Cuando se comenzó a publicar sobre el brote de AH1N1 en el país, la respuesta oficial fue que no existían mayores motivos para alarmarse.
Las vacunas se aplicaron conforme al protocolo internacional, en diciembre del 2015, y no había necesidad de traer más. Todo, absolutamente todo, según Salud, estaba bajo control gracias a la oportuna y eficiente respuesta de las autoridades nacionales.
Sin embargo, la prensa documentó que no se trataba de casos aislados y que la situación era más grave de lo que oficialmente se decía. Entonces, ante la evidencia, aunque a cuentagotas, se develaron cifras.
Primero, la de los fallecidos en la Sierra centro y luego las que permitieron entender de que se trataba de un fenómeno nacional. Hasta ahora suman 39 fallecidos y hay 338 casos positivos, con mayor incidencia en la provincia de Pichincha. Al menos unas 50 personas estuvieron en Terapia Intensiva, solamente en Quito.
Resultó que el problema era de tal consideración que las mismas autoridades nacionales dispusieron la adquisición de un lote de 300 000 vacunas para las zonas más vulnerables, luego del terremoto y sus réplicas, y para los grupos poblacionales más vulnerables, como niños menores de cinco años, adultos mayores y embarazadas.
Esto se convirtió en fundamental, como parte de una estrategia integral para evitar una mayor propagación del virus y más muertes.
¿Qué sentido tenía entonces decir que todo estaba bajo control?
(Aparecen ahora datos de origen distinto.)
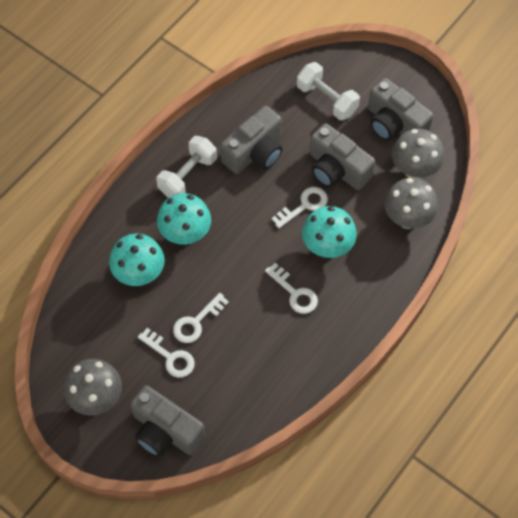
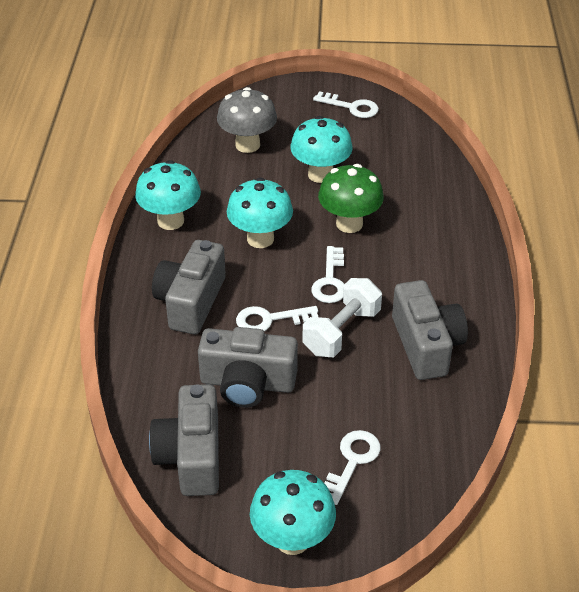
green mushroom: 0 -> 1
grey mushroom: 3 -> 1
turquoise mushroom: 3 -> 4
white dumbbell: 2 -> 1

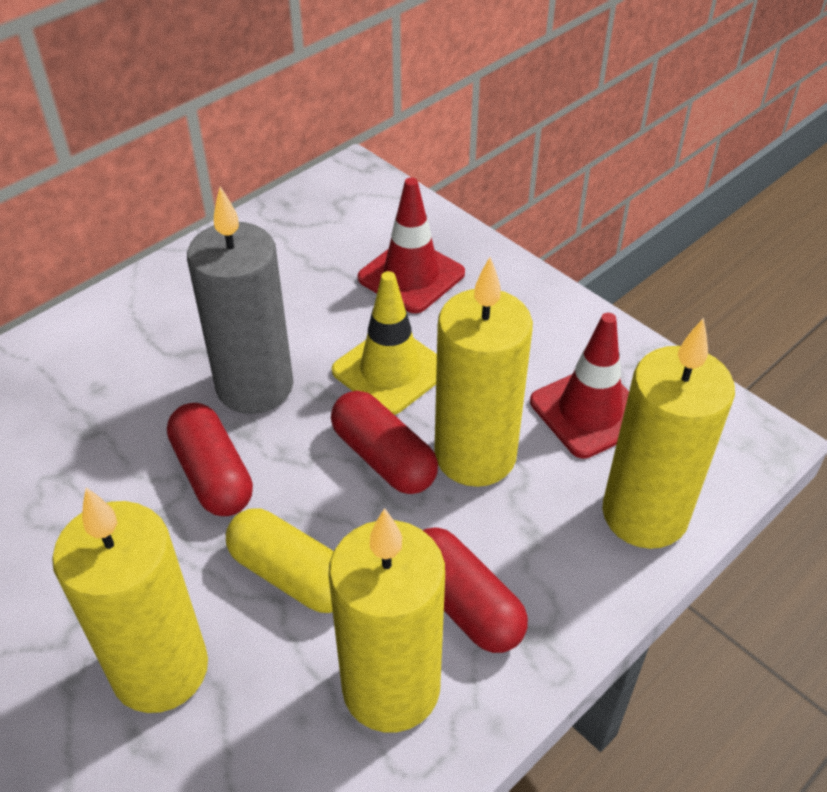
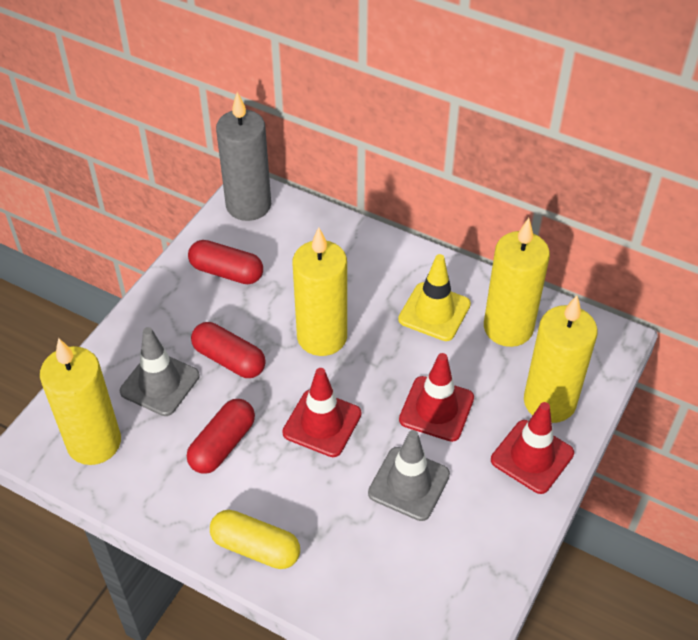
grey traffic cone: 0 -> 2
red traffic cone: 2 -> 3

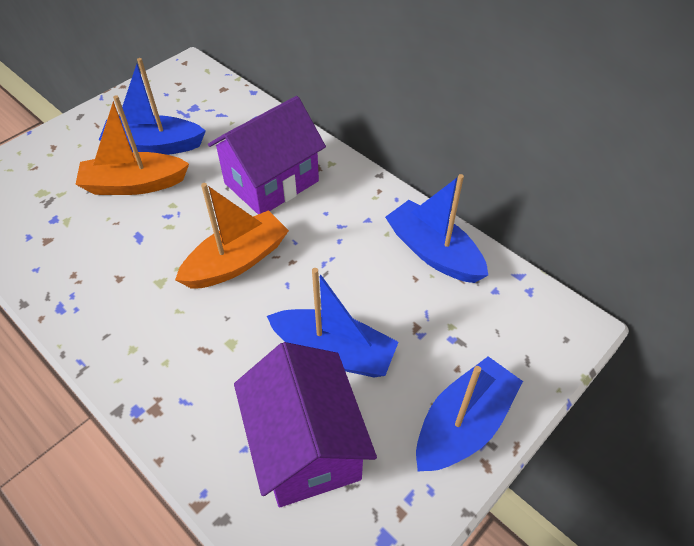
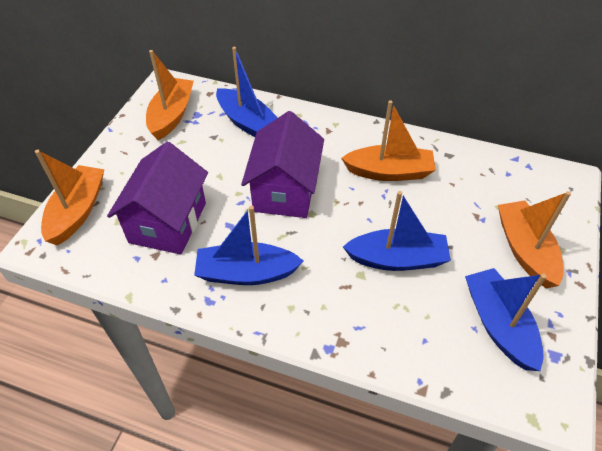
orange boat: 2 -> 4

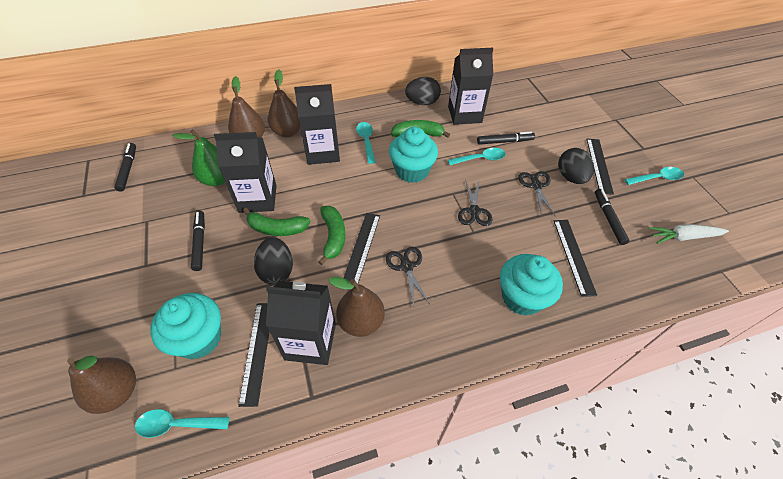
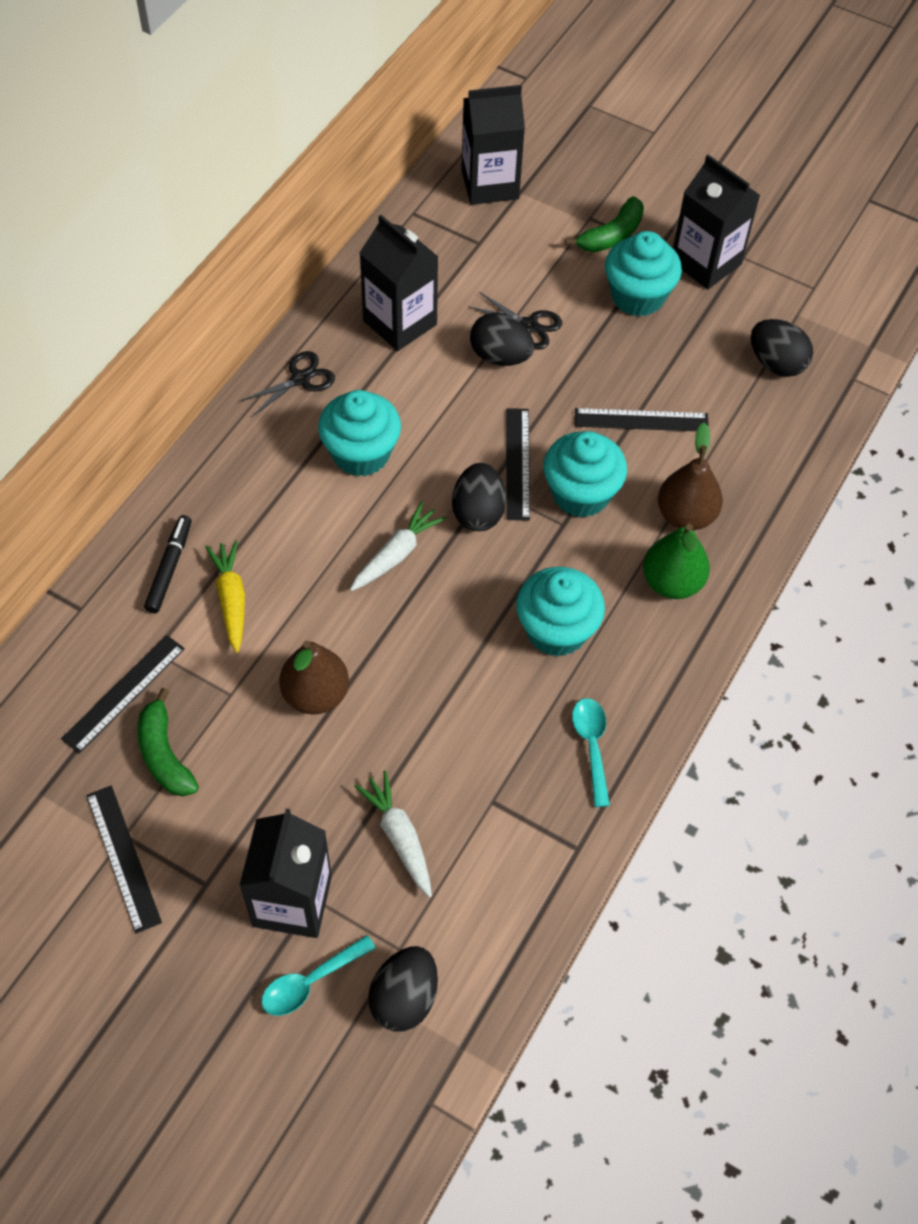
black egg: 3 -> 4
black marker: 4 -> 1
black scissors: 3 -> 2
brown pear: 4 -> 2
green banana: 3 -> 2
turquoise cupcake: 3 -> 4
turquoise spoon: 4 -> 2
white carrot: 1 -> 2
yellow carrot: 0 -> 1

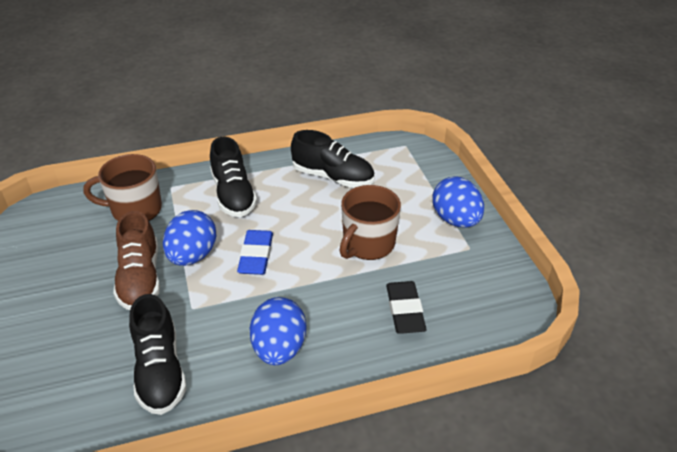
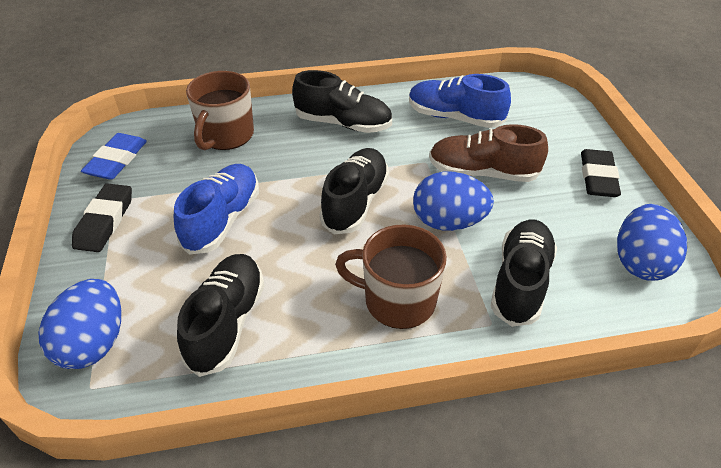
black eraser: 1 -> 2
black shoe: 3 -> 4
blue shoe: 0 -> 2

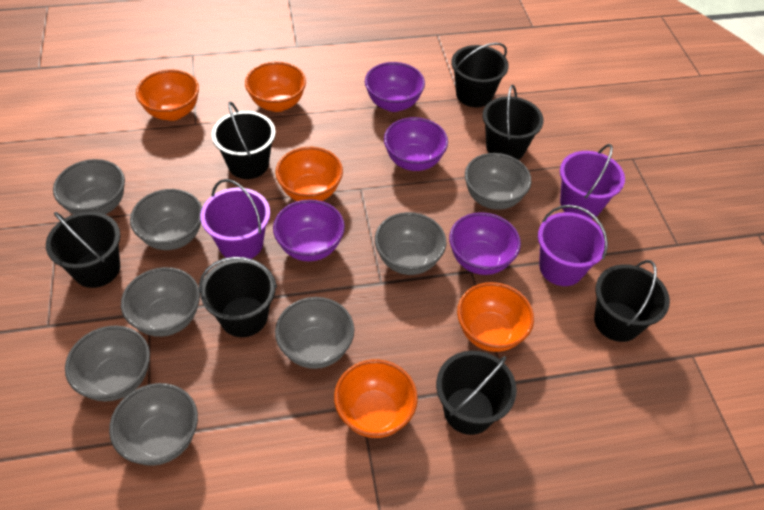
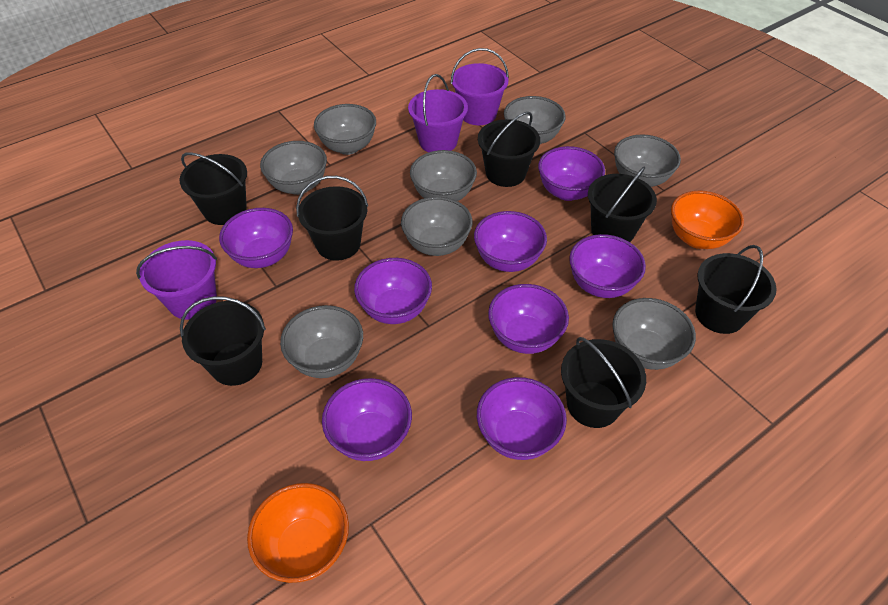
orange bowl: 5 -> 2
purple bowl: 4 -> 8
Germán Caicedo da una pista en su ensayo ‘El lado obscuro de la comunicación gubernamental’.
Él dice que una de esas estrategias oscuras es la mentira y el silencio. Sirven para evitar “hasta donde se pueda” el despegue de algún escándalo que merme la imagen del funcionario a cargo o de un Gobierno.
Además, dan tiempo a los departamentos de comunicación para idear una estrategia que minimice el impacto. Esto podría tener sentido si se tratara de escándalos políticos, pero no en materia de salud. Hay vidas en juego.